More often than not, students obtain their new habits from watching their parents, siblings, and—mostly—friends. After one student purchases the product, the entire friend group finds the idea new, cool, and fascinating. Students in the survey claimed they purchased the product to “seem cool” but also said they wanted the product for “the buzz.”
“I think vaping could be a combination of both popularity and a preventative product. Perhaps at the teenage level, it is more of a social thing because thinking back to when my husband started smoking cigarettes, it was more of a social thing and that’s how he got into that hole of needing nicotine,” Hamilton said.
Different e-cigarette products offer different qualities to students as well. Juul, the most popular product on the market, originated as a preventative product to help adults quit smoking cigarettes. The products quickly began spiraling out of control when teenagers found out using one gave them a pretty intense buzz.

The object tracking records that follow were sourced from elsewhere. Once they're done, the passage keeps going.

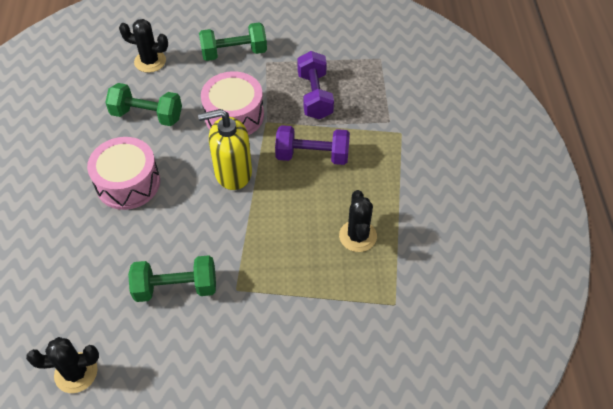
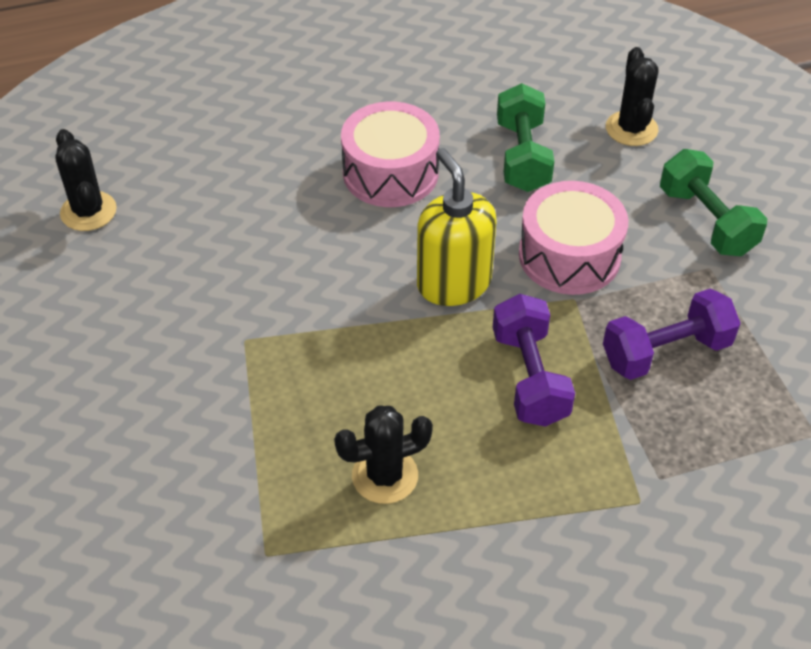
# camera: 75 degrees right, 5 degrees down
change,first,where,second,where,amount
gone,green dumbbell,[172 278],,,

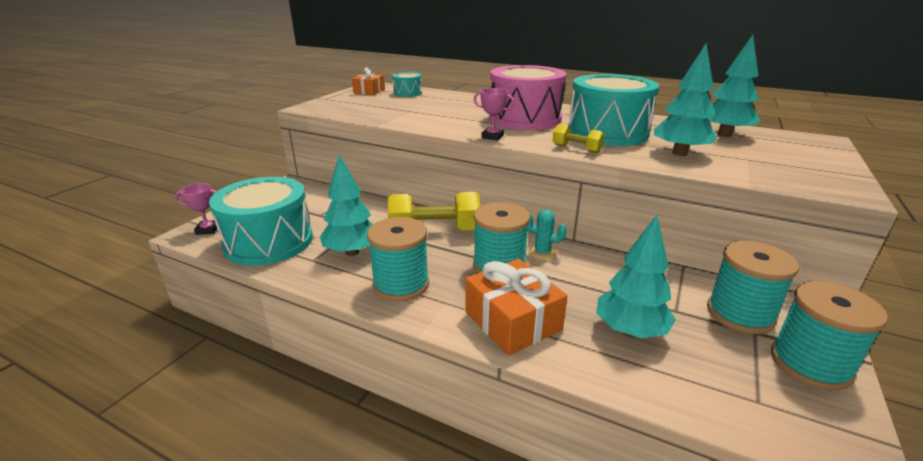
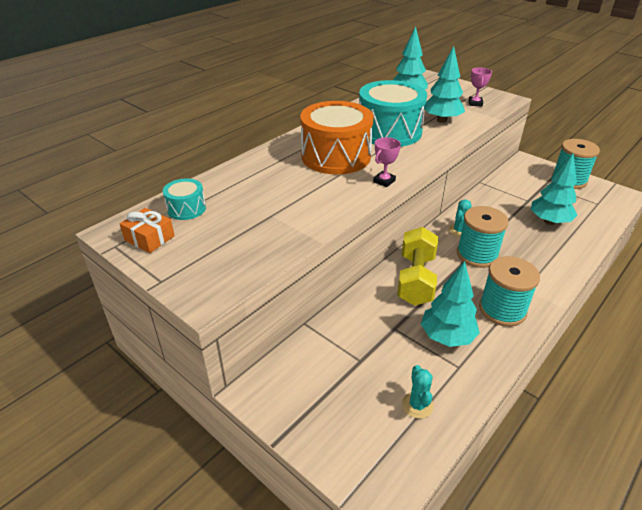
# camera: 75 degrees left, 10 degrees up
change,first,where,second,where,amount
shifted,pink trophy,[196 209],,[480 87],
swapped,turquoise drum,[261 221],turquoise cactus,[418 392],
gone,orange gift,[516 307],,,
repainted,pink drum,[528 97],orange drum,[337 138],
gone,yellow dumbbell,[578 138],,,
gone,turquoise spool,[753 287],,,

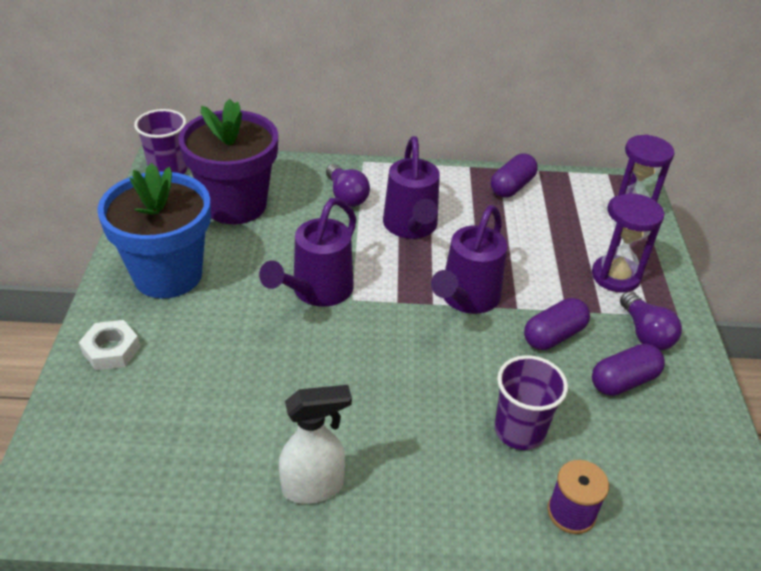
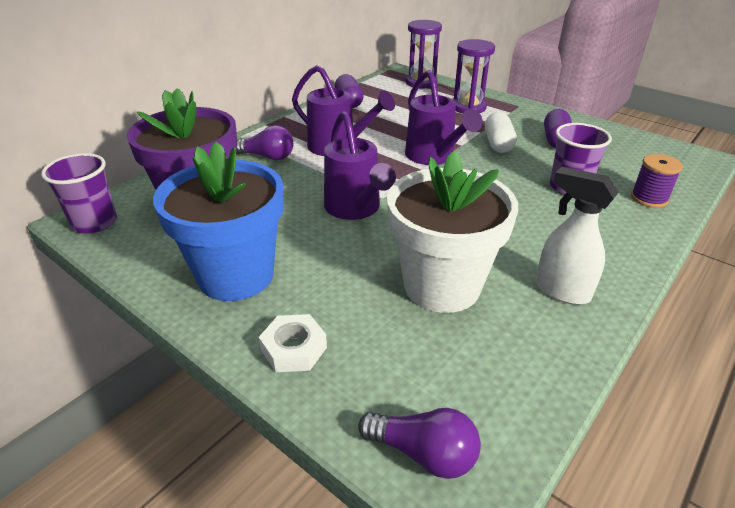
# camera: 50 degrees left, 5 degrees down
change,first,where,second,where,amount
rotated,white spray bottle,[315 444],,[577 236],75 degrees counterclockwise
repainted,purple capsule,[557 324],white capsule,[501 132],
shifted,purple light bulb,[651 321],,[419 443],
new,,,white flower pot,[452 232],

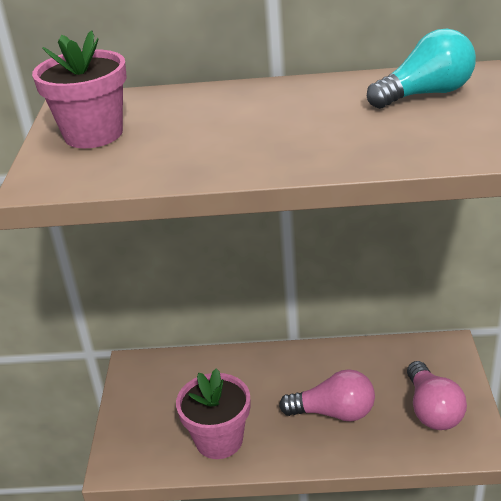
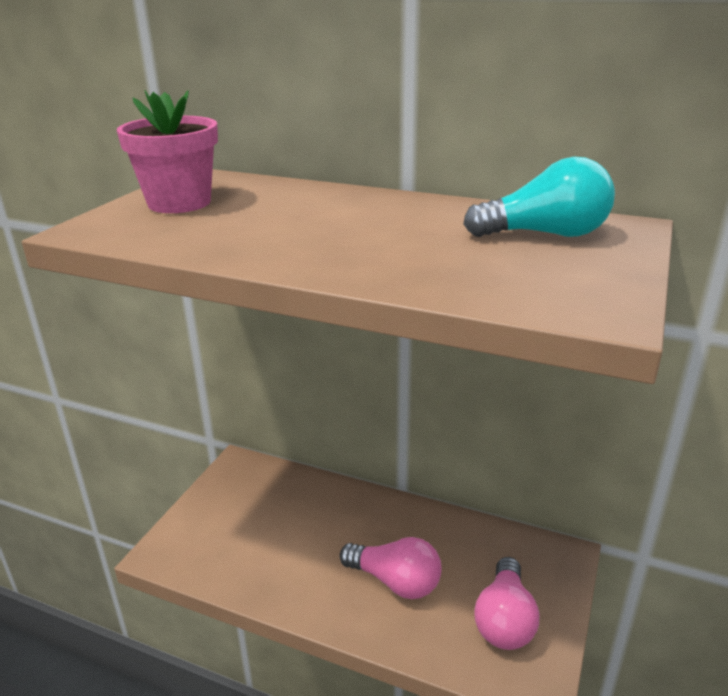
# camera: 20 degrees right, 5 degrees down
change,first,where,second,where,amount
gone,pink flower pot,[213 413],,,

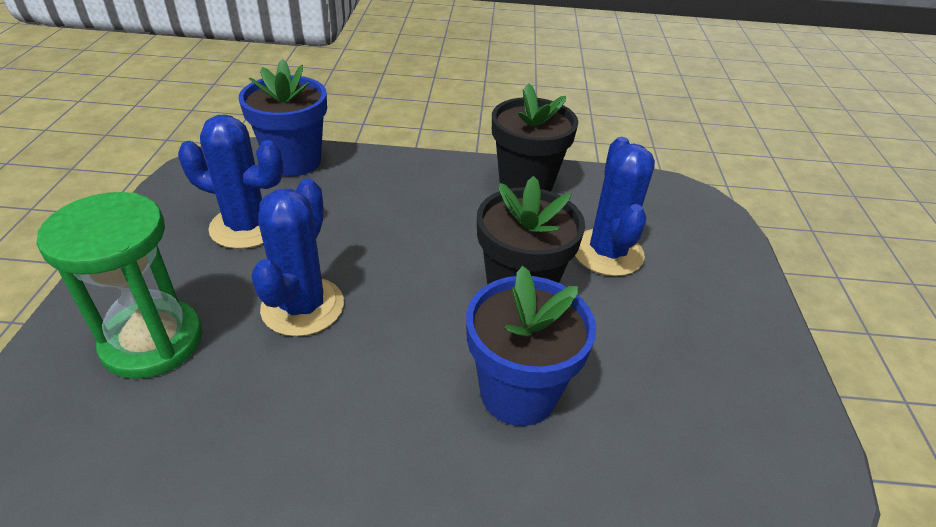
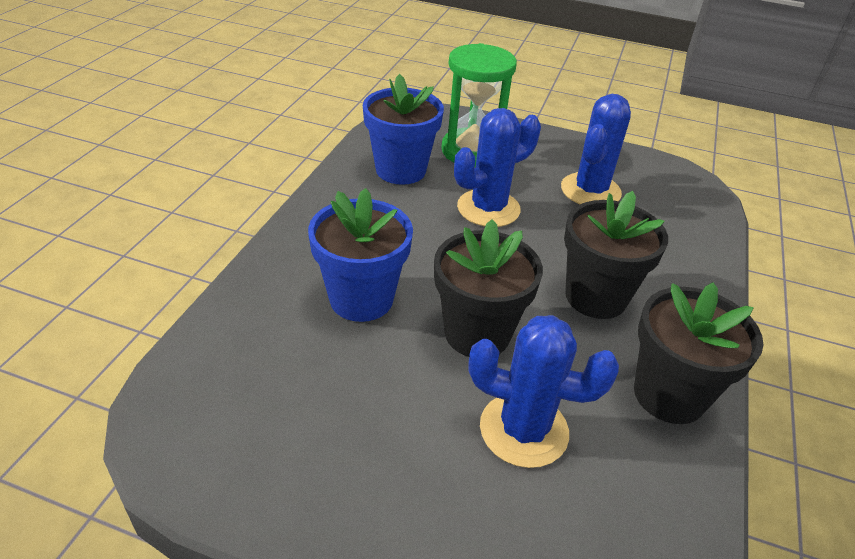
# camera: 105 degrees right, 0 degrees up
change,first,where,second,where,amount
shifted,blue flower pot,[283 117],,[403 129],
rotated,blue cactus,[297 257],,[497 167],60 degrees counterclockwise
new,,,black flower pot,[616 255],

“Juuls have definitely become super popular in friend groups at NC. I could confidently say that almost everyone I know has one,” senior Maggie O’Bryan said.

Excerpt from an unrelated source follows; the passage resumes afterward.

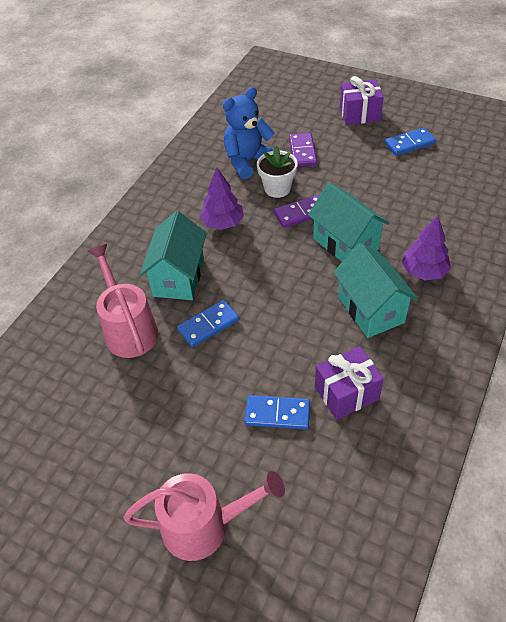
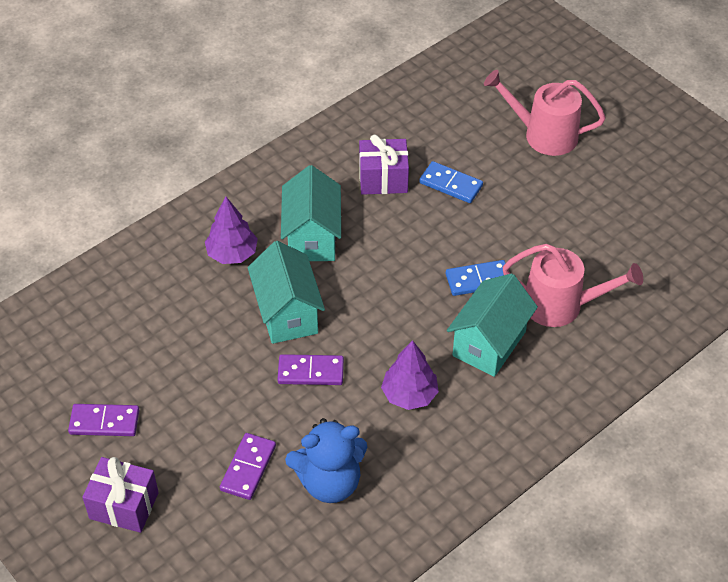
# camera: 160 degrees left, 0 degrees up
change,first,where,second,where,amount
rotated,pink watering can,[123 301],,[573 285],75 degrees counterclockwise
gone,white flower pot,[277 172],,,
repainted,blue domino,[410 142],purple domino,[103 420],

Juul pods came in all kinds of sweet flavors that advertised perfectly to the younger public, such as mango, fruit punch, creme brulee, and mint. However, after the Food and Drug Association (FDA) found out about the craze, rumors spread that Juul would eliminate all the sweet flavors. Since Juul gained so much revenue from selling billions of pods, the company refused to take down the flavors, but inevitably the required age increased to 21 in almost all gas stations to limit sales.
Although the age requirement went up, smaller companies found ways to outsmart the system by creating Zip Pods. Zip Pods contain more nicotine and come in more flavors than Juul pods, so the craze for Juuls still continues, as students make runs to their nearby Cloud 9 or Vape Queen shop to purchase these replacement products.

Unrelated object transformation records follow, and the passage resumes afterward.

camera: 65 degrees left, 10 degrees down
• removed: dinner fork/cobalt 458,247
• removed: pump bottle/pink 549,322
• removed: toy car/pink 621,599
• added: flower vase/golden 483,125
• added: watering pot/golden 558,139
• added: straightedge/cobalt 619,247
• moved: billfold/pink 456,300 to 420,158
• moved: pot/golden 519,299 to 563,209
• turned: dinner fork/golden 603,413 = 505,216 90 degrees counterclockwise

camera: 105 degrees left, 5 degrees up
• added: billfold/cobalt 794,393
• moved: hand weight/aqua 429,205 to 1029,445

Although Juuls remain popular around NC, students may also resort to the second most popular brand, Suorin. Unlike Juuls, which use disposable pods, Suorins come with reusable and refillable pods. Along with the purchase of a Suorin, students would also buy nicotine juice—50 mg, 45 mg, or any nicotine amount—to fill the product.
“Suorins are definitely just as popular as Juuls if not more. Juul brought up the prices a lot on pods, so a lot of kids just went to other cheaper options,” O’Bryan said.
Suorins come in a number of different styles, a feature which appeals to students who want something easy to hide or easy to refill. The Suorin Air, the first suorin product to surface, can fit into any pocket or wallet with its small flat design. The Suorin Drop does the same but with better technology, new colors, and a new shape. Both the Suorin Edge and Vagon share similar qualities in that they both blow bigger and thicker clouds of smoke and hit stronger as students inhale the vapor.
Truth, a company devoted to ending the smoking and e-cigarette epidemic, avidly tries to upload ads on popular teen applications and television shows to send a message to younger students. The company’s ads appear most commonly on Snapchat, the popular app that allows students to send video and picture messages back and forth.
Truth tries to attract the younger population by using ads with puppets expressing possible problems vaping causes with a student’s stomach, immune system, or erectile functions.
Although the product still seems technically better than an average cigarette, the long term effects still remain unknown, since this generation seems to form the proverbial guinea pigs of vaping.
No one knows the true effects of vaping similarly to when no one knew cigarettes caused lung cancer five decades ago. This generation remains as the lab rats for vaping and what the future holds for individuals.
With endless options for any kind of nicotine product, a student can walk into a vape shop and purchase any of these products. A habit forms young, and it seems that NC has enthusiastically embraced the habit of vaping.